To-day Holy Mother Church bids us venerate a Queen and Widow, a peacemaker; not she who is Queen of Queens and yes, wonderful to say, Widow of St Joseph, her well-beloved spouse, and moreover Immaculate Virgin Mother of He Who Is our Peace, but a dear spiritual daughter of Our Lady, to whom she appeared to forewarn her of her death: that is to say, St Elizabeth of Portugal (or, of Aragon), "the Peacemaker".  (Her great-aunt and namesake is St Elizabeth of Hungary; however, in Spain and Portugal she is known as Isabel, Elizabeth not being a common Iberian name.)

The Breviary gives us the clue to why this St Elizabeth (1271-1336) deserves a universal cult among Christians: for her Office begins with a proper Invitatory - "Let us praise our God in the holy works of blessed Elizabeth".  Yes, as is proper for a widow, according to St Paul, she had "the witness of her good works" (I Tim. v, 10) and diligently "pursued every good work" (ibid.): her own special grace was the God-given ability to bring peace to warring parties among her royal relatives, over and above her perseverance in righteousness, prayer and alms-deeds.  Having since her youth prayed the whole Divine Office, and seeking after ever greater perfection, upon her husband's death she retired to a cloister of Poor Clares, but came forth therefrom, when already nigh unto death, to bring peace yet once more to her feuding relations.  "Blessed are the peacemakers, they shall be called children of God."  (St Matthew v, 9.)  At her death, she went to be with her heavenly Father, who called home His adopted daughter, a true sister of His Son.  It was for her bright-shining miracles, signifying this, the Lord's everlasting delight in her virtues, that, centuries later, Urban VIII wrote her name among those of the Saints.


Her true royalty derives not from her blue blood, but from God crowning her, so crowning His own gifts.  She rightly imitates her namesake the mother of the Baptist: we, her neighbours and kinsfolk in Christ, in the fellowship of the Saints, rejoice with her that God's mercy has been so magnified in her (cf.

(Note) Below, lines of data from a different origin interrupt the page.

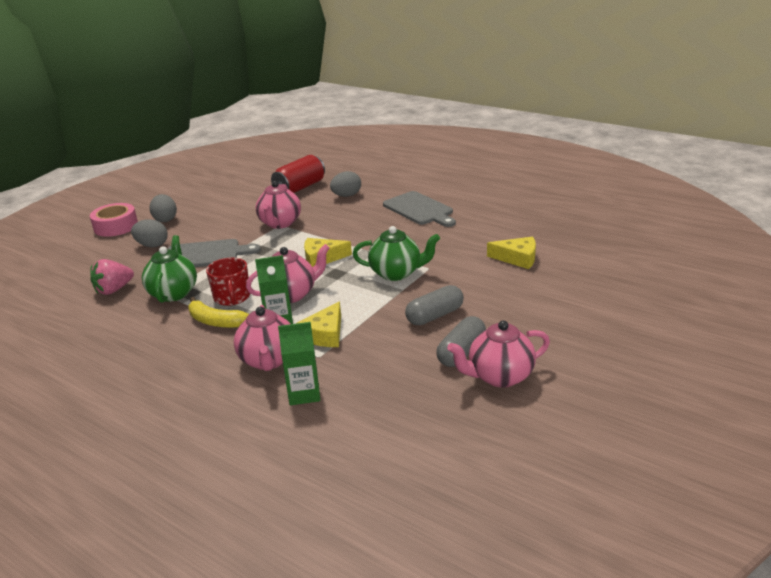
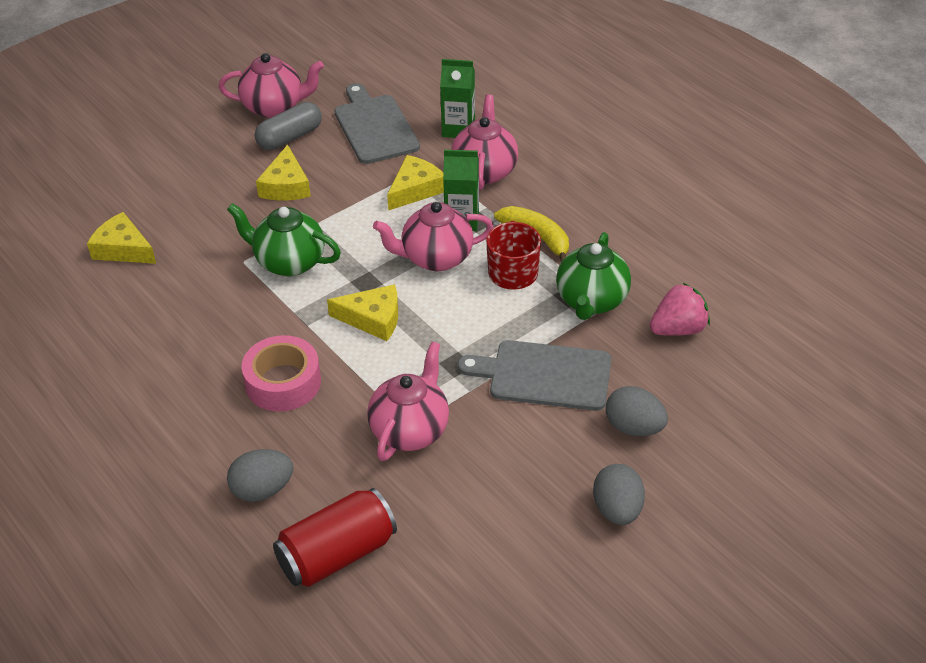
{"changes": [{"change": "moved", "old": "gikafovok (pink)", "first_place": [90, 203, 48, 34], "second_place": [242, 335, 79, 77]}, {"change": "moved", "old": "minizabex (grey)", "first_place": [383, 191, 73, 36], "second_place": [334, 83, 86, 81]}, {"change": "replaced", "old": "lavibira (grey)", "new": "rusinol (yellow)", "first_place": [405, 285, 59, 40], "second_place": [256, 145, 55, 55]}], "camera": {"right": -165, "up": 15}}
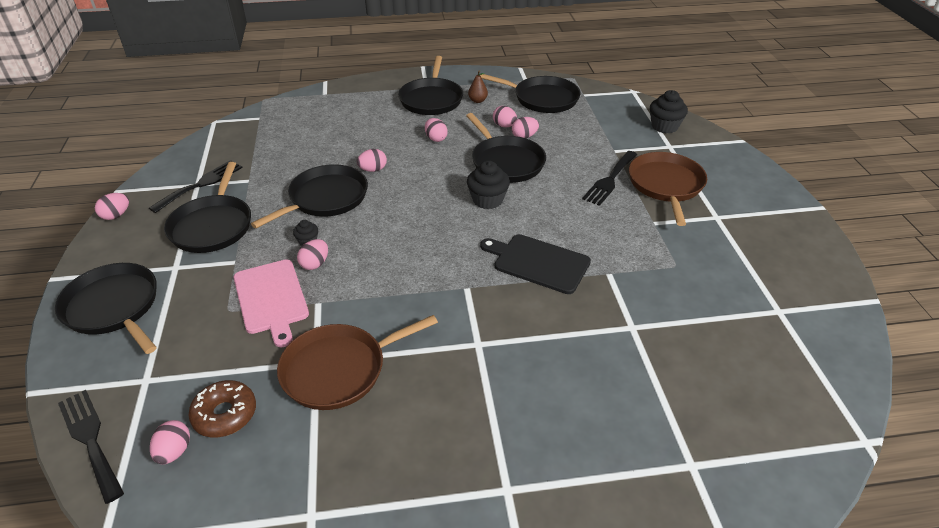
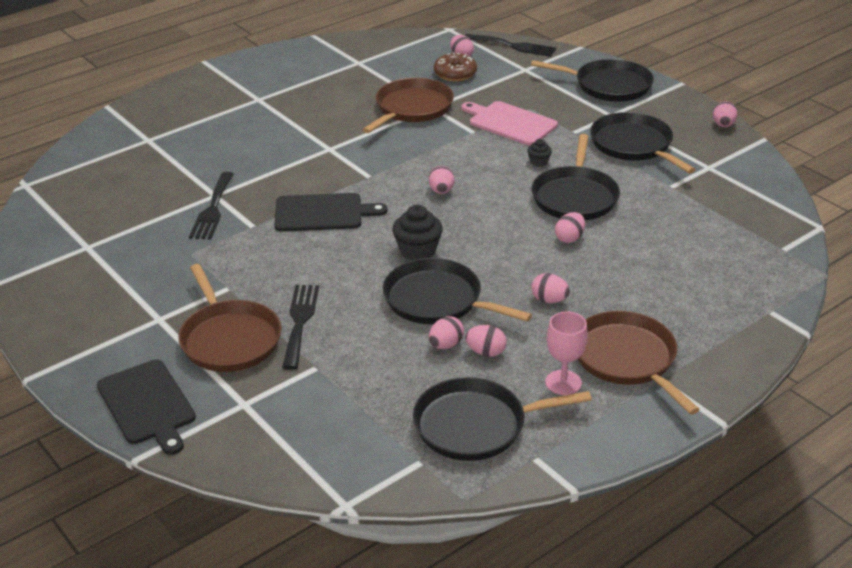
{"changes": [{"change": "moved", "old": "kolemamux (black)", "first_place": [149, 160, 94, 53], "second_place": [189, 172, 45, 68]}, {"change": "moved", "old": "goneki (pink)", "first_place": [297, 239, 31, 31], "second_place": [429, 166, 26, 28]}, {"change": "recoloured", "old": "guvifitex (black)", "new": "guvifitex (brown)", "first_place": [398, 56, 65, 59], "second_place": [578, 311, 122, 104]}, {"change": "replaced", "old": "zutotan (brown)", "new": "kutamefa (pink)", "first_place": [468, 71, 20, 32], "second_place": [546, 312, 42, 83]}, {"change": "removed", "old": "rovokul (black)", "first_place": [650, 90, 38, 43]}, {"change": "added", "new": "minizabex (black)", "second_place": [97, 359, 99, 96]}], "camera": {"right": 150, "up": -5}}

St Luke i, 58), for she and her dear husband King Denis, once a sinner but converted by her example, "were just before God, walking blamelessly in all the commandments and ordinances of the Lord" (St Luke i, 6).  How is this possible to men?  Because the Holy Ghost dwells in the heart of the Christian, gracing and supernaturalizing, enabling us to fulfil the New Law of love.

The Hours of St Elizabeth provide selections from Proverbs xxxi, the pæan to the Valiant Woman, and also feature two proper hymns (well worth serious consideration, with verses like "...Blessed charity, able to place us in the ark of stars for all ages.."), plus a proper Collect - which reminds us to seek the one thing necessary, the Kingdom of God, over and above all other good things, which we ask in and through and because of Jesus Christ, our King and Lord:

Clementissime Deus, qui beatam Elisabeth reginam, inter ceteras egregias dotes, bellici furori sedandi prærogativa decorasti: da nobis, ejus intercessione: post mortalis vitæ, quam suppliciter petimus, ad æterna gaudia pervenire.  Per...

(Most clement God, Who beautified blessed Elizabeth the Queen, amongst other illustrious endowments, with the prerogative of calming warlike fury: give to us, at her intercession, what we suppliantly entreat: to come to eternal joys after this mortal life.  Through...)

[This is, I think, a beautiful prayer: note the regal terms "Queen" and [royal] "prerogative", the feminine terms "beautified" and "dowries"...]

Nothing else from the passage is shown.